Un feuilleton formidable Sept ans de destruction

Un feuilleton formidable

Sept ans de destruction, comme on avait autrefois Sept ans de réflexion.

Ici pas de Marilyn : bombardements, tortures, écrabouillement d’hôpitaux, barils de pétrole, gaz, casser des maisons et des gens, voilà bientôt sept ans que la presse sous toutes ses formes nous sert VINGT FOIS PAR JOUR les épisodes de la grande production à laquelle on a même trouvé un sous-titre gore, Le Boucher de Damas.

Brièvement, si vous avez oublié le début : le producteur-auteur-acteur est un ophtalmo nommé Bachar el Assad, fils d’un tyran patenté qu’il va dépasser en notoriété.
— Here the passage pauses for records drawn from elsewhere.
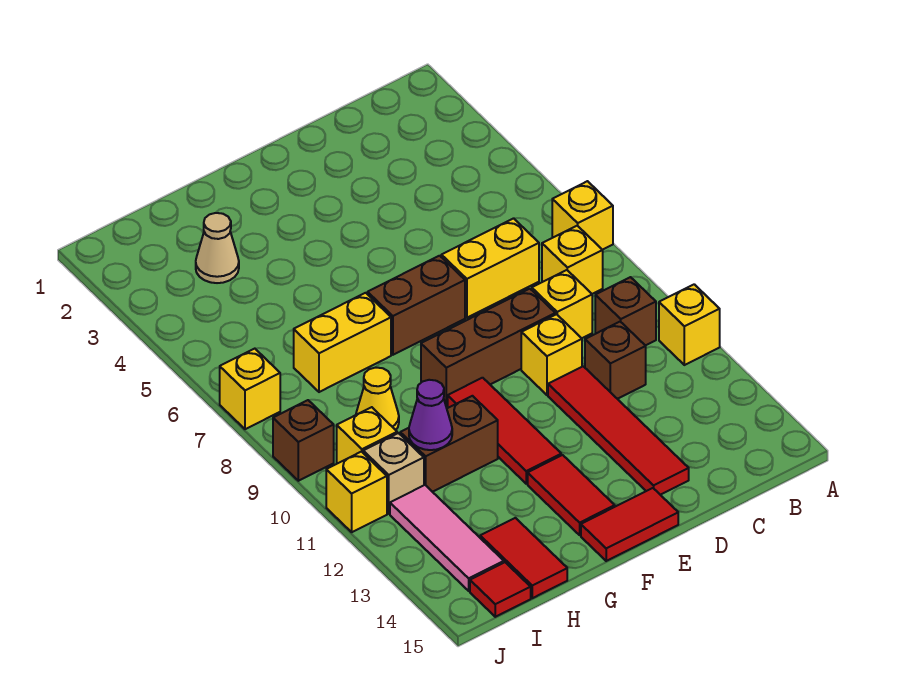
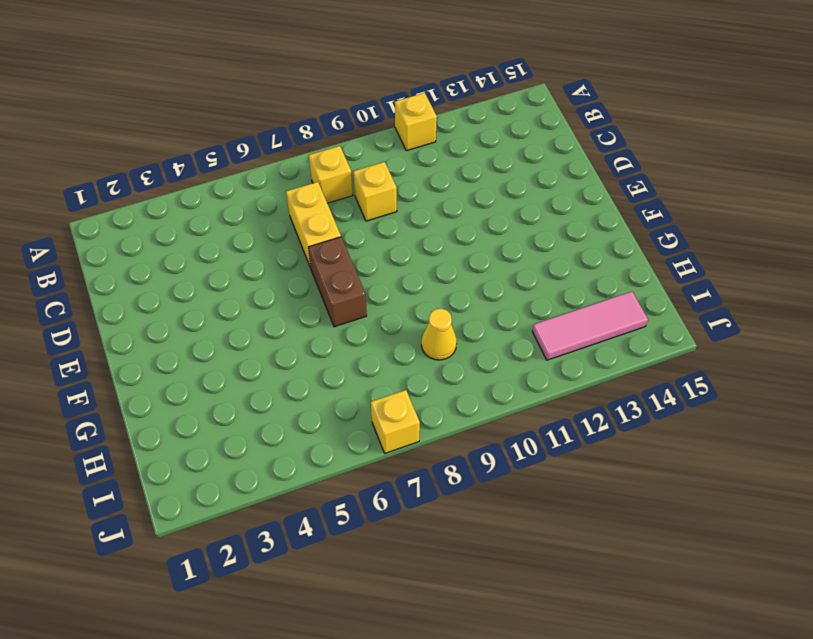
none -> yellow brick A7 level 1
none -> brown brick B10 level 1
none -> brown brick C11 level 1

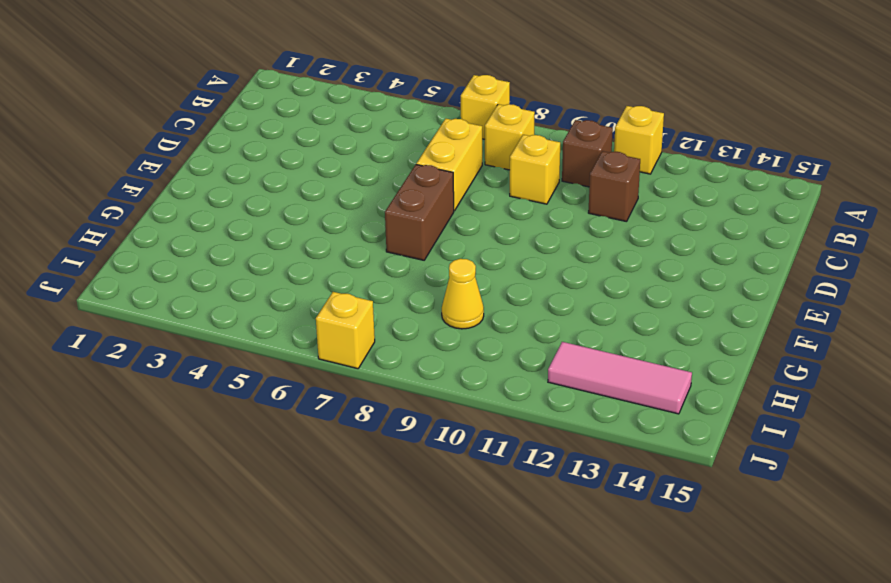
none -> brown brick D9:F9 level 1
none -> yellow brick D10 level 1
none -> red tile D11:D14 level 1

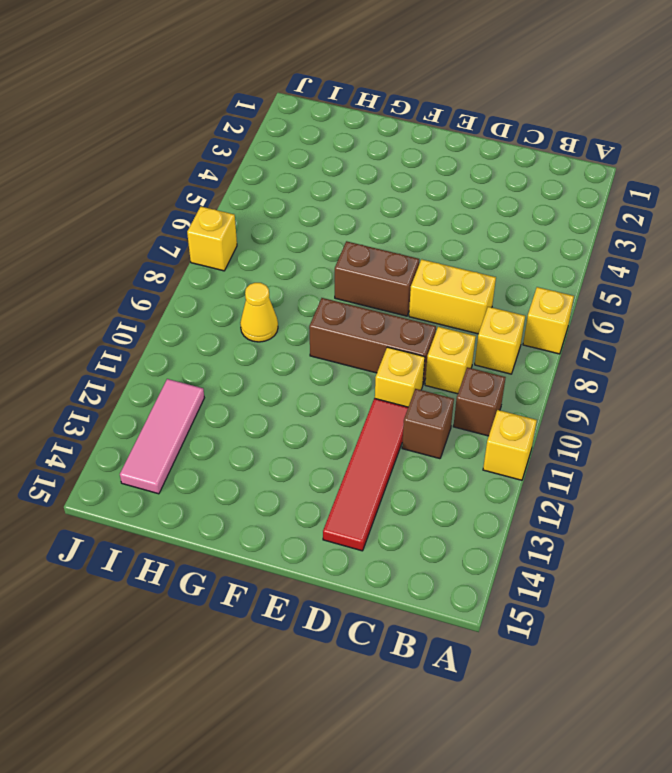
none -> red tile E15:F15 level 1
none -> red tile F10:F12 level 1
none -> red tile F13:F14 level 1

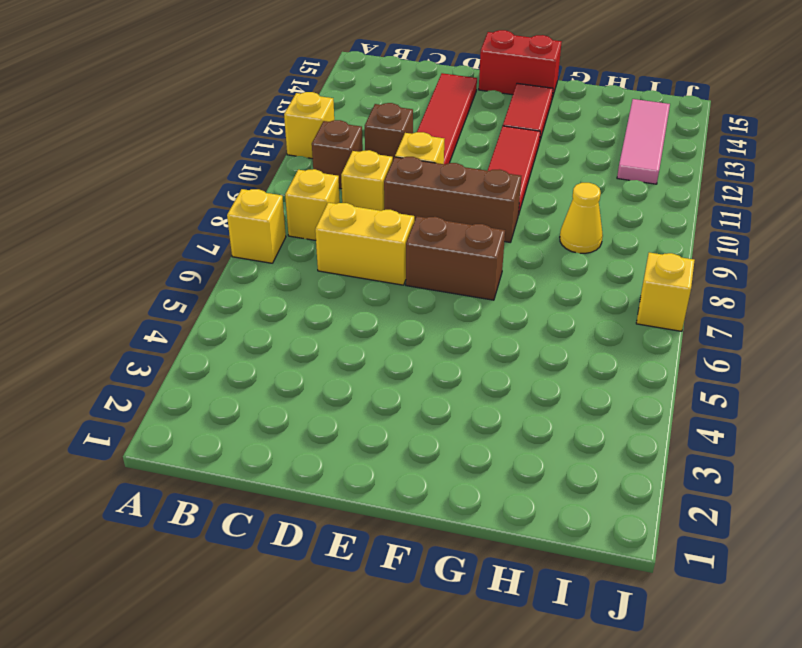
red brick E15:F15 level 1 -> red tile E15:F15 level 1
none -> yellow brick G7:H7 level 1
none -> brown brick G11:H11 level 1
none -> tan cone H3 level 1

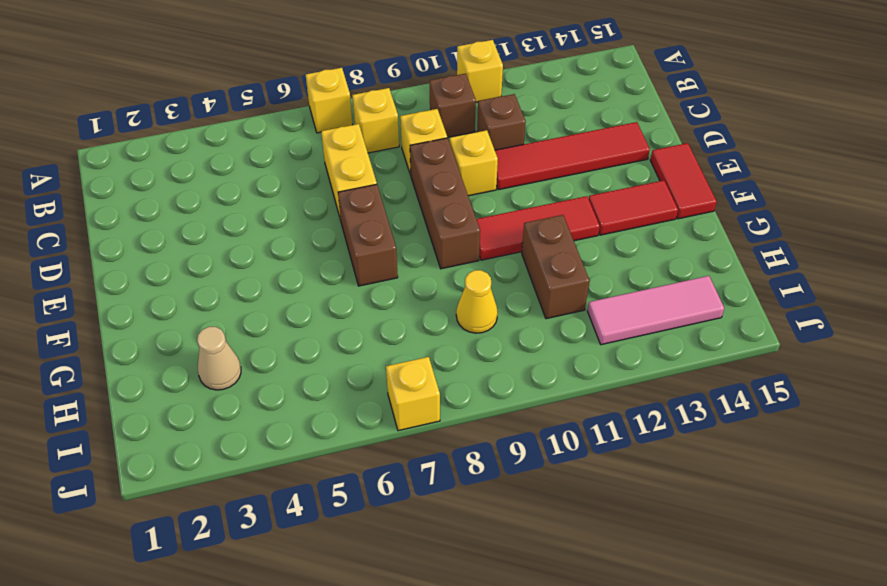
none -> yellow brick G7:H7 level 1
none -> red tile H14:H15 level 1
none -> yellow brick I10 level 1

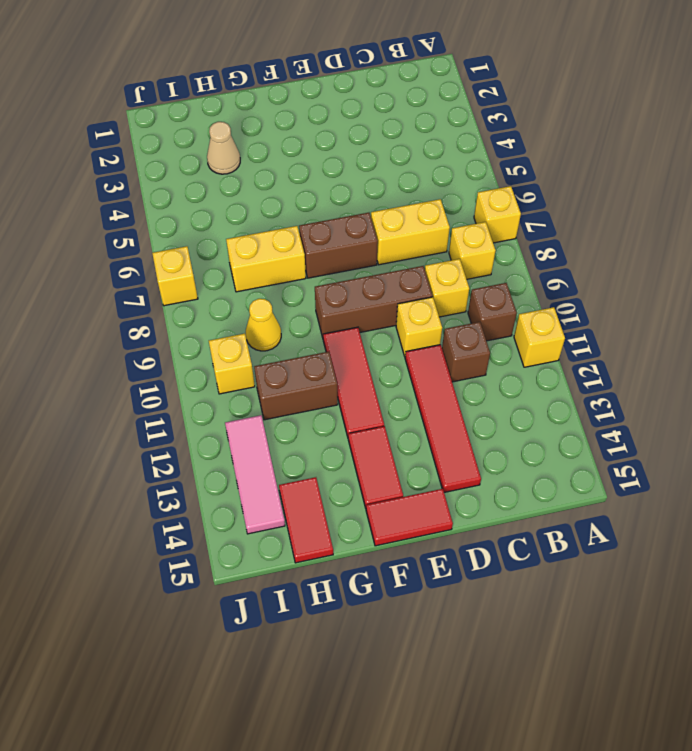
none -> tan brick I11 level 1
none -> red tile I15 level 1
none -> brown brick J9 level 1

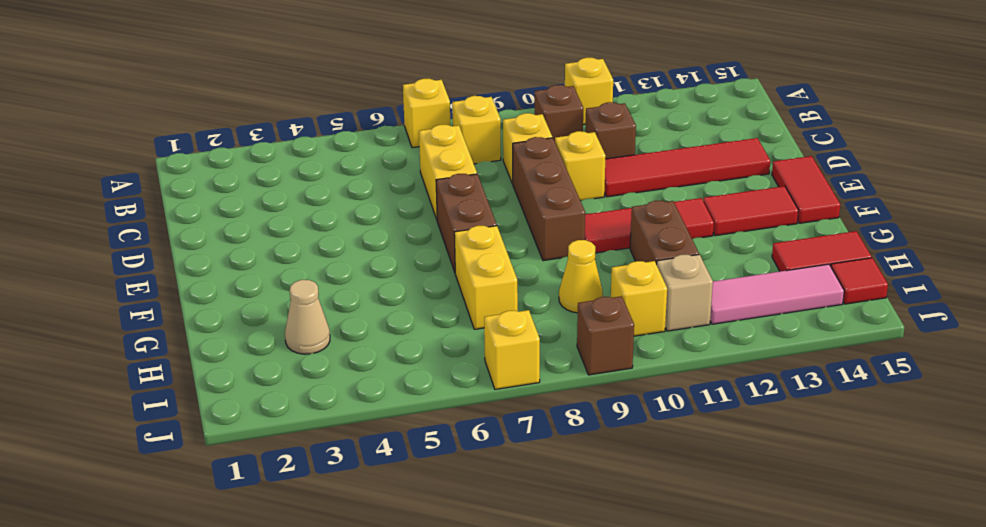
none -> yellow brick J11 level 1
none -> purple cone H11 level 2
Il réduit son pays et ses habitants en bouillie parce qu’il y a sept ans, ils ont osé dire qu’il faudrait des réformes, c’était « le printemps arabe » ; depuis lors Bachar a de quoi manger des salades d’yeux sanguinolents chaque matin en se levant, ou en petit coup-faim (pour son « dix-heures », son « quatre-heures », comme on disait de mon temps) ; il organise aussi de solides banquets avec ses alliés, les sinistres petits camarades, les gouvernants de la Russie et de l’Iran. Vous voyez qui je veux dire, le gars au visage en caoutchouc lisse, et les gars au turban. Et d’autres.

Les chefs d’état non invités au banquet protestent de loin en loin, s’indignent, fixent des lignes rouges, toutes dépassées depuis longtemps et illisibles, car noyées dans le sang de toutes façons, donc pas moyen de voir autre chose que du rouge dans les lignes. Patauger. Peur. Prudence. Floc, floc.

Ici, en France, on accueille les Syriens réfugiés en personnages de feuilleton (Plus belle la vie, le Syrien vient d’épouser la charmante Barbara), en sujets d’émissions documentaires, ou thèmes d’éditoriaux navrés, comme moi ici. En chair et en os, en vraies personnes, cela semble causer plus de problème ?? Ou je rêve ?

Je suis morte de honte et de silence. Je m’étais dit que ce n’était pas la peine de le dire, puisque je n’y peux rien. Mais je ne peux pas toujours parler de crimes qui se passent au cinéma, au théâtre et à l’opéra, alors que cela se passe tous les jours, EN VRAI, DEPUIS 7 ANS et que j’y assiste sans billet.

« Wir haben nicht gewusst », c’est ce que certains se disaient en 1945, mais ça, pour la Syrie, on ne pourra pas le dire. Ich weiss. Wir weissen, Sie weissen etc. Jusqu’à en vomir.